Ces mots-là méritent qu’on s’y attarde.

Car si près de 1 700 milliards de FCFA doivent être restitués à la suite de sanctions prononcées par la Cour des comptes, la question qui vient immédiatement à l’esprit est celle de ce que cette somme représente pour le pays. Ce sont des soins qui auraient pu être financés, des malades mieux pris en charge, des services publics renforcés. Il serait imprudent d’attribuer sans autre précision ces 1 700 milliards à chacun des secteurs cités par l’article. Mais l’ordre de grandeur suffit à mesurer la gravité du sujet.

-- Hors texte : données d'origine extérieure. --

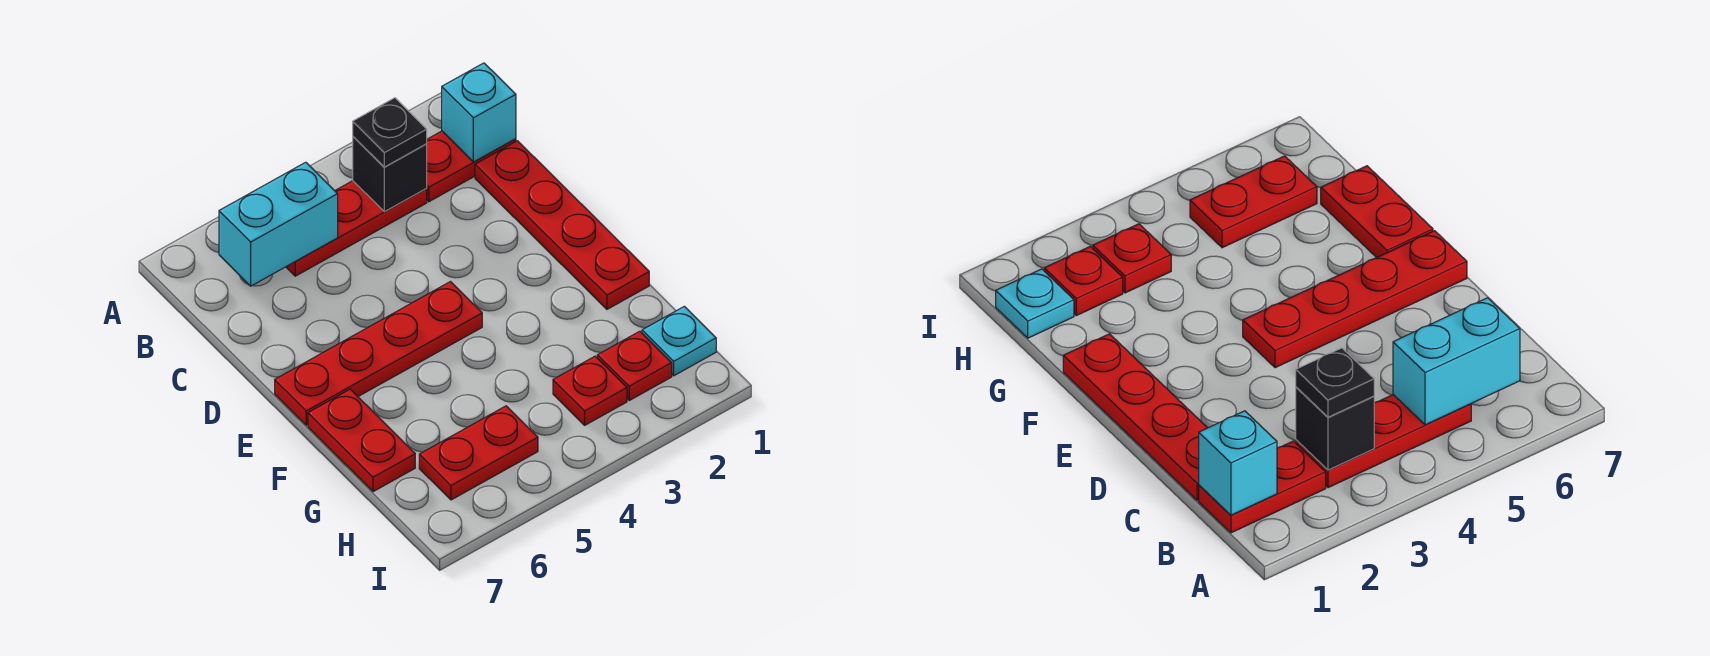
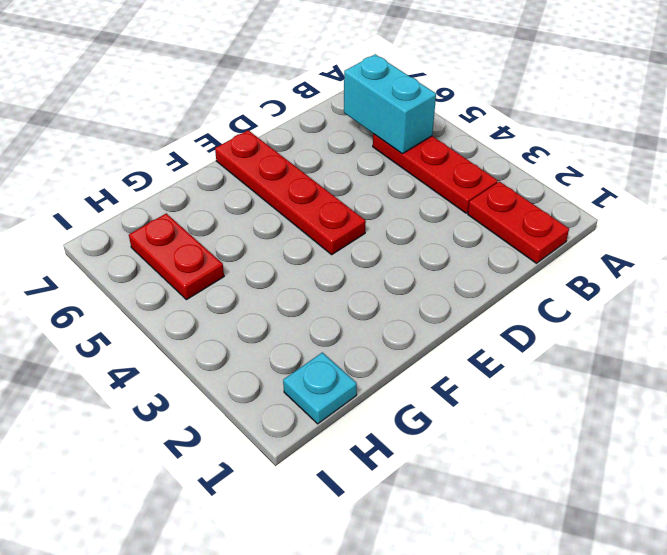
none -> red plate C1:F1 level 1
none -> red plate F7:G7 level 1
none -> red plate H2 level 1

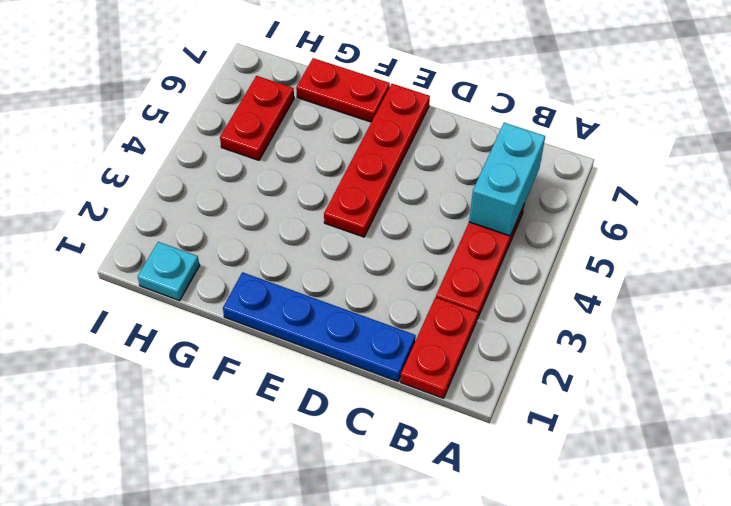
blue plate C1:F1 level 1 -> red plate C1:F1 level 1
none -> red plate H2 level 1
none -> red plate H3 level 1
none -> cyan brick B1 level 2

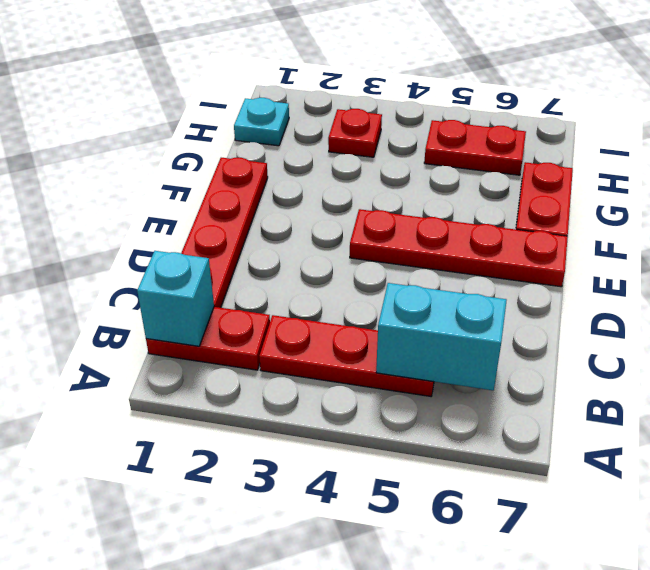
none -> red plate H2 level 1
none -> black brick B3 level 2
none -> black plate B3 level 3

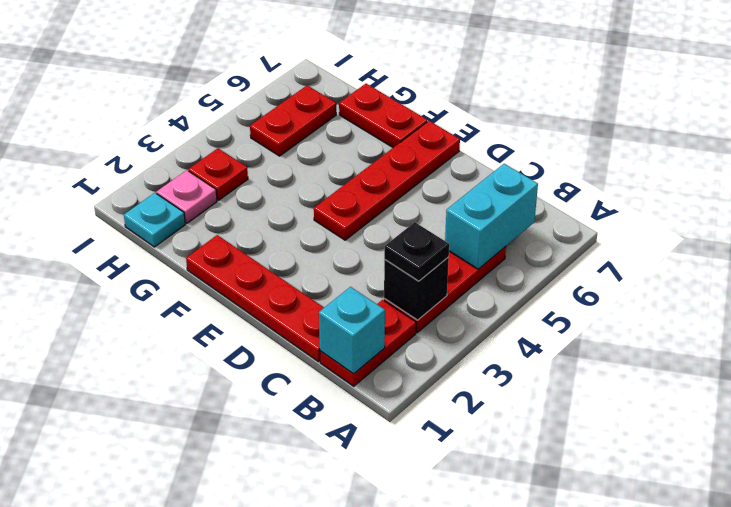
pink plate H2 level 1 -> red plate H2 level 1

Et surtout, comment un chiffre pareil peut-il nous atteindre si peu ?

À force, l’indifférence

C’est cela, la mithridatisation dont j’avais parlé dans une précédente tribune. À force d’être exposés aux mêmes dérives, aux chiffres vertigineux, aux scandales et aux alertes, nous finissons par ne plus nous inquiéter de grand-chose. L’anormal se banalise. Le spectaculaire devient familier. Et ce qui, hier encore, aurait provoqué la stupeur finit par glisser devant nous presque sans résistance.

Elie Wiesel disait que « le contraire de la vie n’est pas la mort, c’est l’indifférence ».

La formule prend ici une singulière résonance. Lorsqu’une société apprend qu’une juridiction financière parle de 1 700 milliards de FCFA, soit l’équivalent du budget de certains pays, et que cette information peut néanmoins passer presque silencieusement dans le flot de l’actualité, la question ne porte plus seulement sur l’argent.

Elle porte aussi sur nous. Sur notre capacité à nous étonner encore. À nous indigner. À demander des comptes. À refuser que l’extraordinaire devienne banal.

Nous nous sommes habitués aux milliards. Ils défilent dans les budgets, les dettes, les audits et les rapports avec une telle régularité que 1 700 milliards de FCFA finissent par ressembler à une information ordinaire.

Alors que, justement, 1 700 milliards devraient faire du bruit. Beaucoup de bruit.